In reply to wonderment, posted by twinleaf on November 9, 2007, at 3:56:15

I'm really happy for you. Sounds like you've found a winner. It was a very thoughtful post and thank you for making me think about what really is a "good match." I definitely struggle with that w/my pdoc, but I know my T is the right match.

It's so nice to see success and dare I say happiness? from someone who has been working so hard. It's worth it, I know, but it's difficult.
all my best,


Re: wonderment twinleaf

Posted by Dinah on November 10, 2007, at 10:41:10

In reply to Re: wonderment, posted by twinleaf on November 9, 2007, at 20:29:15

I'm so happy for you.

You're the second person who has spoken to me very recently about this very phenomenon. And I think it's sooo true.

I think it *is* possible to go to therapy for years, feel an intense connection, and yet stagnate or even get and stay worse. I think it's possible to flounder desperately in a morass of feelings. Boundaries might not be appropriate (in one direction or another), empathy and attunement might be off. Or maybe the therapist doesn't know what to do, or brings his own issues to therapy, or just is incapable of providing a strong enough guide on the path.

I think that it's wise every once in a while to step back and assess things. Of course, when you are enmeshed in a relationship, finding the detachment necessary might not be possible. :(


Therapist seeing your sig. other RealMe

Posted by Wittgenstein on November 10, 2007, at 15:51:45

In reply to Re: When one person changes... twinleaf, posted by RealMe on November 10, 2007, at 3:57:48


I think it's fairly common for therapists to ask whether your sig. other would be willing to join a session - my therapist suggested this fairly early on but only once - I imagine it helped give him some insight into my home situation. For me it was useful in the long run although I felt really detached during that particular session (it felt like I was watching them through double-mirrored glass).

If you decide to do this, I hope it proves helpful and I'm sorry things have been so hard for you in this respect lately.



Re: wonderment twinleaf

Posted by Wittgenstein on November 10, 2007, at 16:13:45

In reply to wonderment, posted by twinleaf on November 9, 2007, at 3:56:15

What a touching post - thanks so much for sharing this Twinleaf. I'm proud of you for finding the courage to return to therapy after having had such a negative experience - that must have taken tremendous courage - and I'm happy for what you now have with this wonderful therapist.
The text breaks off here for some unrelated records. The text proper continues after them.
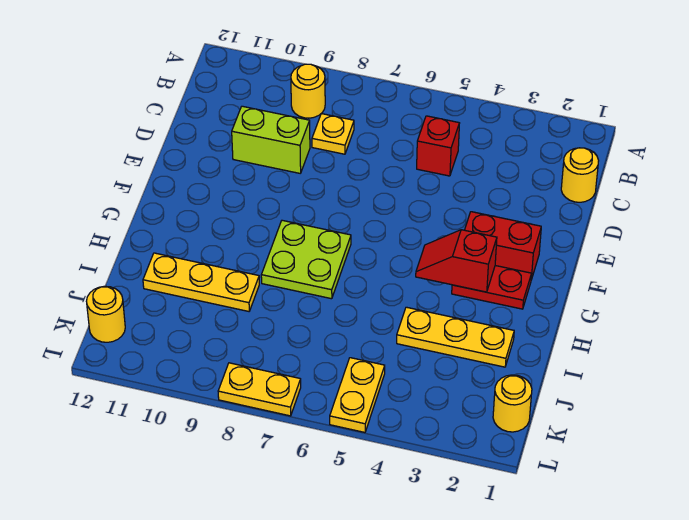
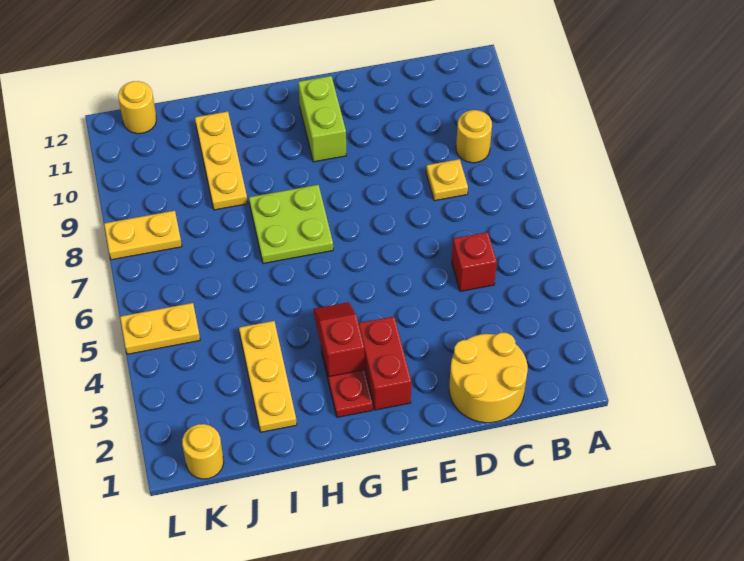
yellow round brick C1 level 1 -> yellow round brick C1:D2 level 1
lime brick D9:D10 level 1 -> lime brick F10:F11 level 1
yellow plate L7:L8 level 1 -> yellow plate K8:L8 level 1

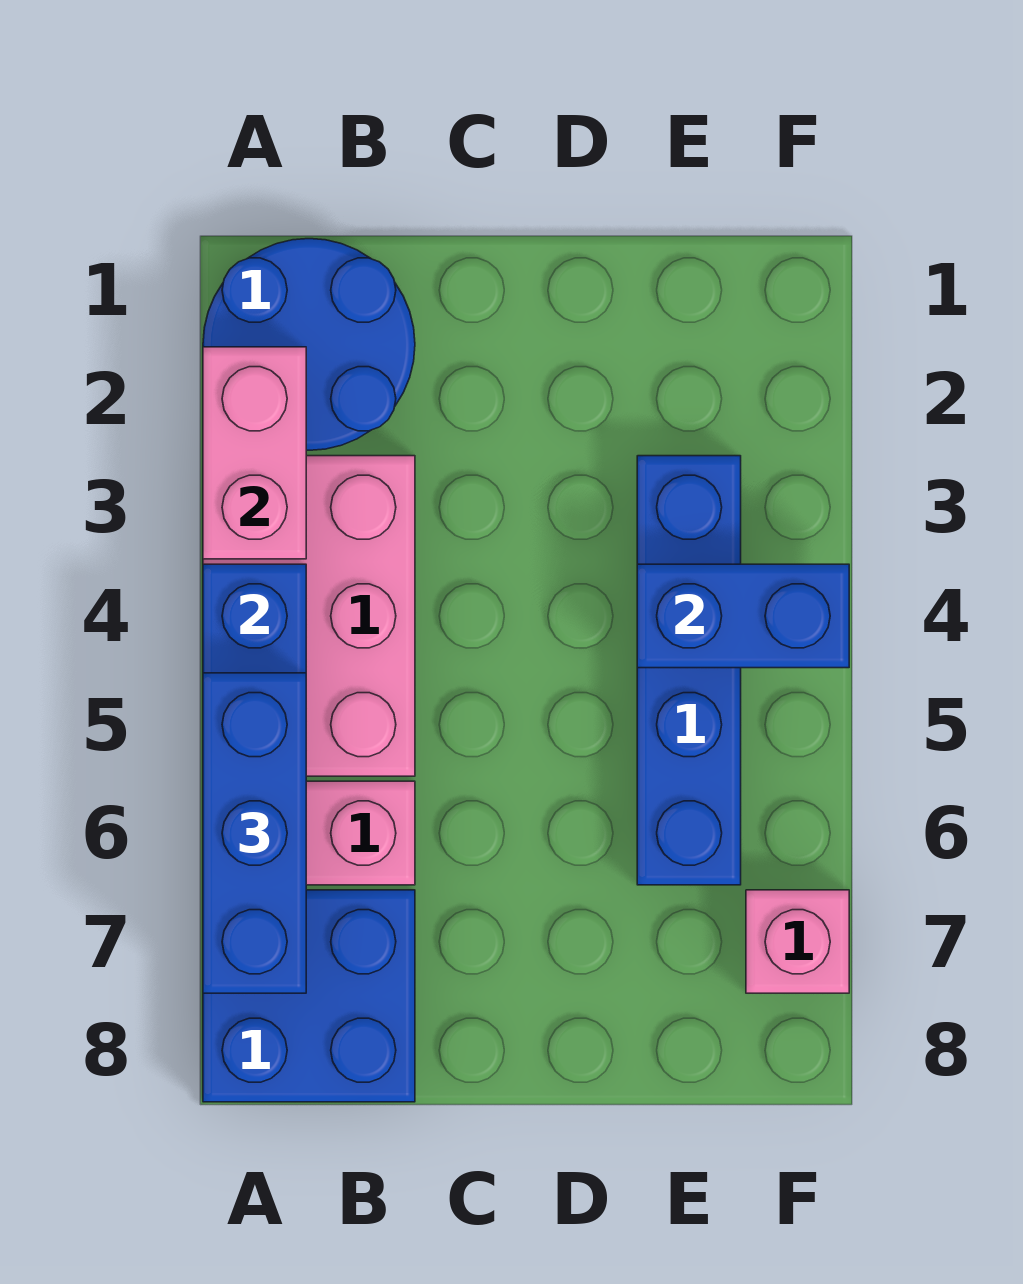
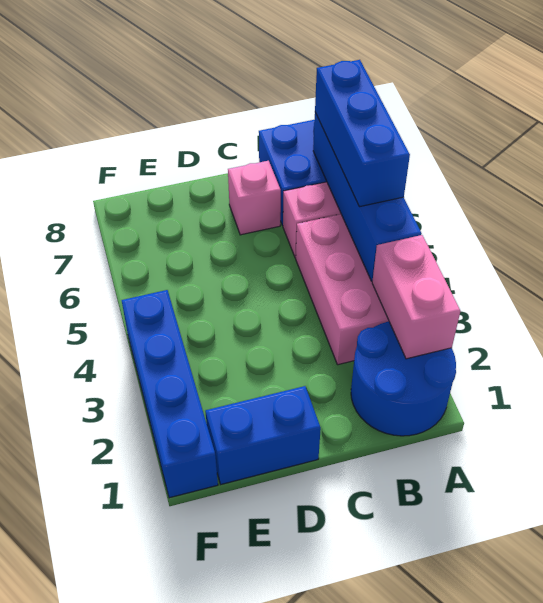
blue brick E3:E6 level 1 -> blue brick F1:F4 level 1
blue brick E4:F4 level 2 -> blue brick D1:E1 level 1
pink brick F7 level 1 -> pink brick C7 level 1

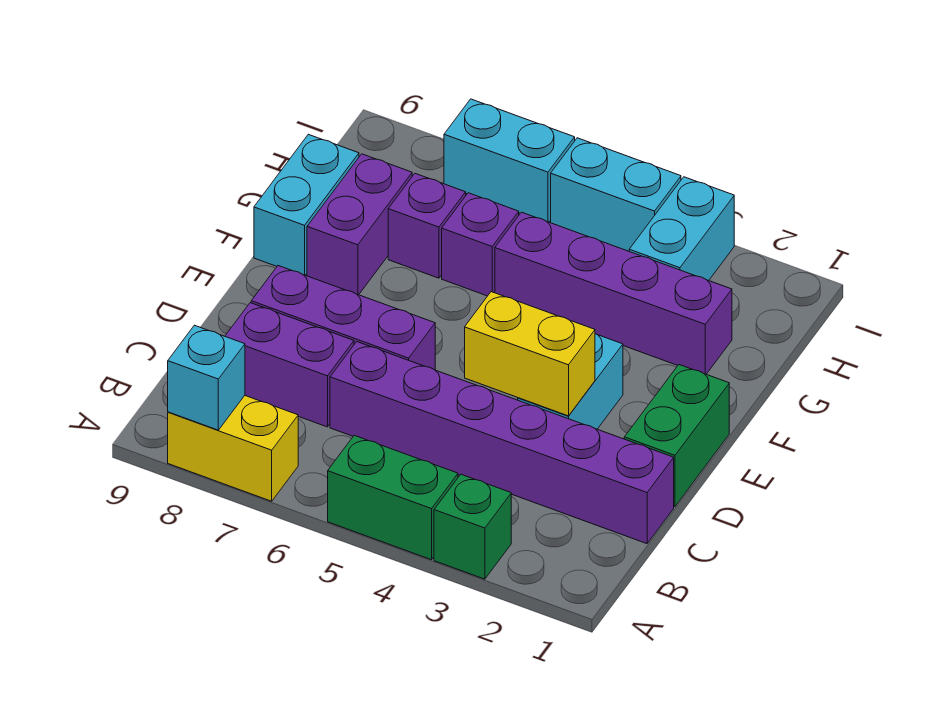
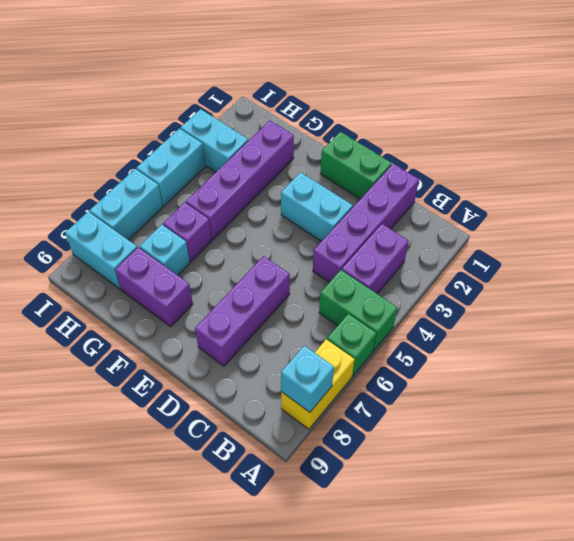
green brick A3 level 1 -> green brick A6 level 1
green brick A4:A5 level 1 -> green brick A5:B5 level 1
purple brick C1:C6 level 1 -> purple brick C1:C4 level 1
purple brick C7:C8 level 1 -> purple brick B3:B4 level 1
yellow brick D3:D4 level 2 -> none
cyan brick F9:G9 level 1 -> cyan brick H8:I8 level 1
purple brick G7 level 1 -> cyan brick G7 level 1

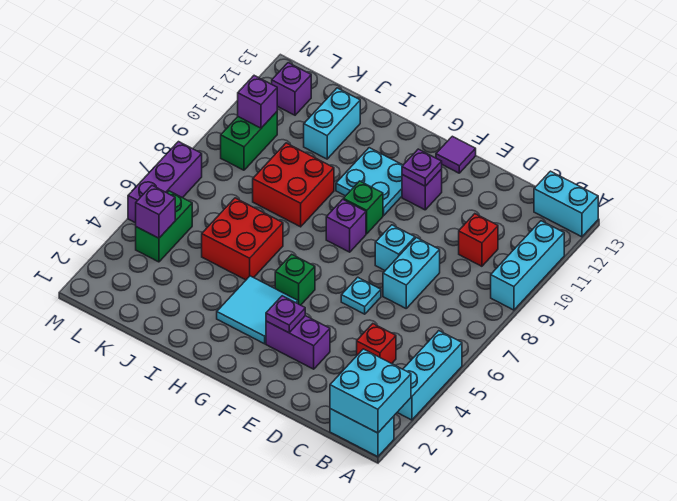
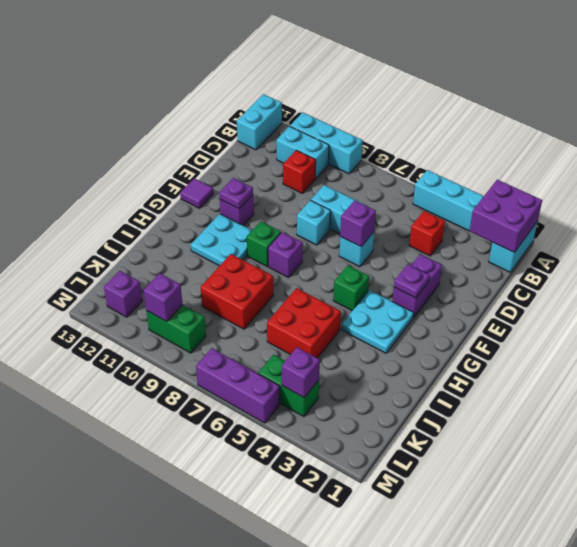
cyan brick A1:B2 level 2 -> purple brick A1:B2 level 2
cyan plate E6 level 1 -> cyan brick E6 level 1
none -> purple brick E6 level 2
cyan tile G3:H4 level 1 -> cyan plate G3:H4 level 1
cyan brick J11:J12 level 1 -> cyan brick B10:B11 level 1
I want to relate what you describe to what I myself experience with my therapist but am not sure how to write it - I know that feeling though - his caring, utterly accepting eyes, those special moments of shared silence that surpass anything spoken.

I also see my T twice a week - face-to-face (well the chairs are angled 90o apart but you know what I mean) - I have tried the couch a couple of times but didn't feel so safe or connected. I like to be able to see him (although I don't usually dare to let him catch my eyes for more than a second or two).

I like the way your T talks about these moments - that you analyse them together.



Re: Therapist seeing your sig. other Wittgenstein

Posted by RealMe on November 10, 2007, at 18:13:44

In reply to Therapist seeing your sig. other RealMe, posted by Wittgenstein on November 10, 2007, at 15:51:45


Good to hear from you. Yes you are correct; my T brought it up early on when we first started meeting in May after my disaster therapist. So many of us seem to have this.

So far, I am also sitting up though I am contemplating using the couch. I haven't said anything yet. My last session was okay. Much of it was spent talking about med's and how he thinks I should just stay with what I am on now. Also spent time on why did I get so triggered by him mentioning discussion of meds. So, he was more verbal than is typically the case. Just a different type of session, but afterwards I thought about some things related to closeness, my abuse, and my feelings for him, and I emailed him. I feel like an idiot now, and I am not so sure what he will think as I have discovered how to make him laugh and said something about this and feeling more comfortable with him that way. Unfortunately it also means that I perceive myself as being less vulnerable and more in control, and so now he knows this too. No more laughing I suspect.